The popular anime My Hero Academia (Boku no Hero Academia) has an upcoming 3D-fighting game releasing in 2018 called My Hero One’s Justice. I was lucky enough to get a hands-on demo during my time at E3 2018. Being a fan of anime myself, I was interested to see how the fanbase would react to play this game. It seems the answer was action, action and more action, with a nice touch of anime-styled graphics sprinkled on top.
I went into the demo of the game knowing nothing about it, and was surprised in many ways. The first surprise was just how many characters were playable in the demo. There was a large selection of well-known characters from My Hero Academia that I could choose from, both good and evil. After choosing to play as Uraraka Ochako, also known as Uravity, I was able to choose two allies that would help me during battle. I decided to run the classic good vs evil scenario to fit in with the anime’s theme. Once the character introductions started playing, I noticed just how individual the art style and gameplay was. Very rarely do you find games that are able to accurately capture their animated counterparts not only in style but feel. I would say that My Hero One’s Justice achieved this throughout my various demos. The addition of stages set from scenes in the anime was a nice touch.

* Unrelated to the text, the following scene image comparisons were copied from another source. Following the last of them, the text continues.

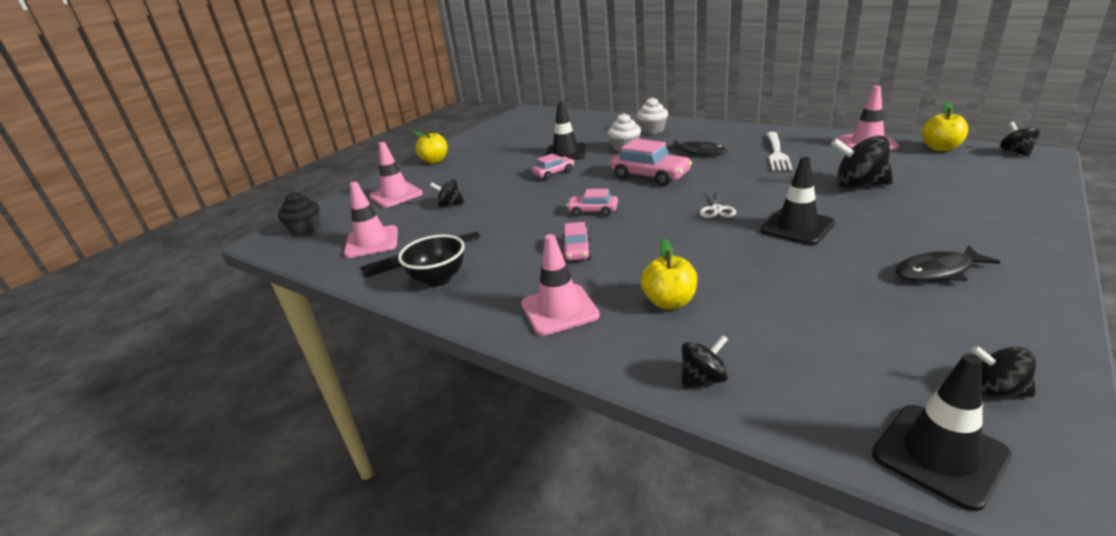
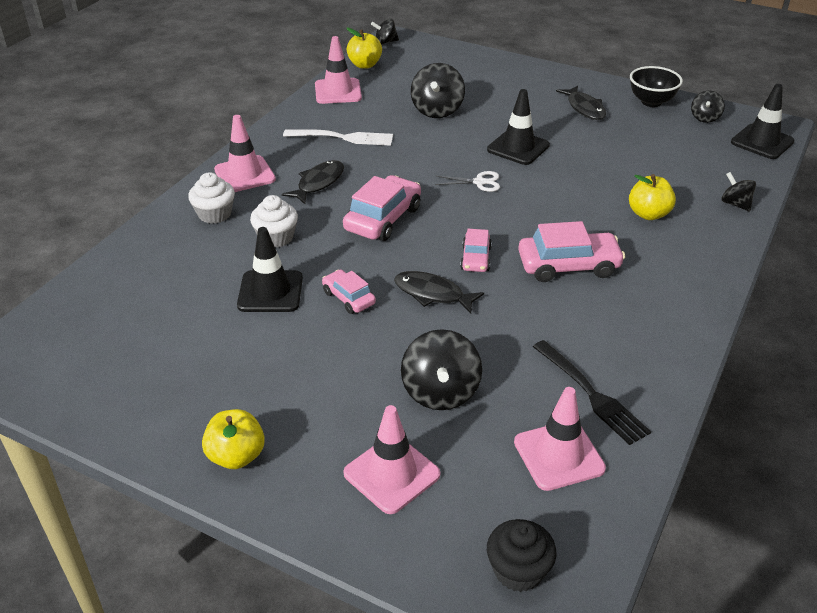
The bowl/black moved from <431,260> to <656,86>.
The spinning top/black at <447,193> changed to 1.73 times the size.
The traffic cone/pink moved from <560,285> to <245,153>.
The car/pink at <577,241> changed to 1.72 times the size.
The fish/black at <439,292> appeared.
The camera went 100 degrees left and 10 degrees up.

The gameplay, although different and somewhat unique, did add some problems though. Usually, when playing games, players will use their previous experience of the same genre to help us find their way through the basics. My Hero One’s Justice plays quite differently from any fighter I’ve played before. The first difference being that it was a 3v3 match in which all characters were not equally involved. The main character on your team is the one the player uses, while the other two are used more like assists than additional characters. The attacks used by the character assists are the same as if a player was switching in and using their special character-based attacks. These special character attacks are named “Querk Abilities”.
While playing, I was able to get to grips with the basic uses of my chosen characters’ Querk Abilities, allowing me to take out the enemy team and win the game. Strangely enough, after trying out multiple characters across multiple games, I understood the game less and less. Each character has three Querk Abilities and three “Plus Ultra Attacks”, equalling six unique attacks per character. Combine those six attacks with the various team mashups available and it soon became obvious that I was not going to understand this game completely just from a few 3 vs. 3 matches. My Hero One’s Justice clearly requires a hefty knowledge of the characters and combinations to mast all it has to offer, which is a great thing for the competitive scene.
While it will require a lot of time and effort to master, it does offer tons of replayability. No matter how many games I played, each felt different and unique, ensuring I was learning through experience and not just through random button presses. Learning through the character choices, partner choices, ability choices, and stage choices allows for various levels of skills and makes the gameplay multilayered. This multilayered gameplay ensures fun and challenges for hours on end as you try to beat your opponents in different ways and beat your previous scores versus certain team setups.
My Hero One’s Justice arrives October 2018 for the Xbox One, PlayStation 4, Nintendo Switch, and Steam.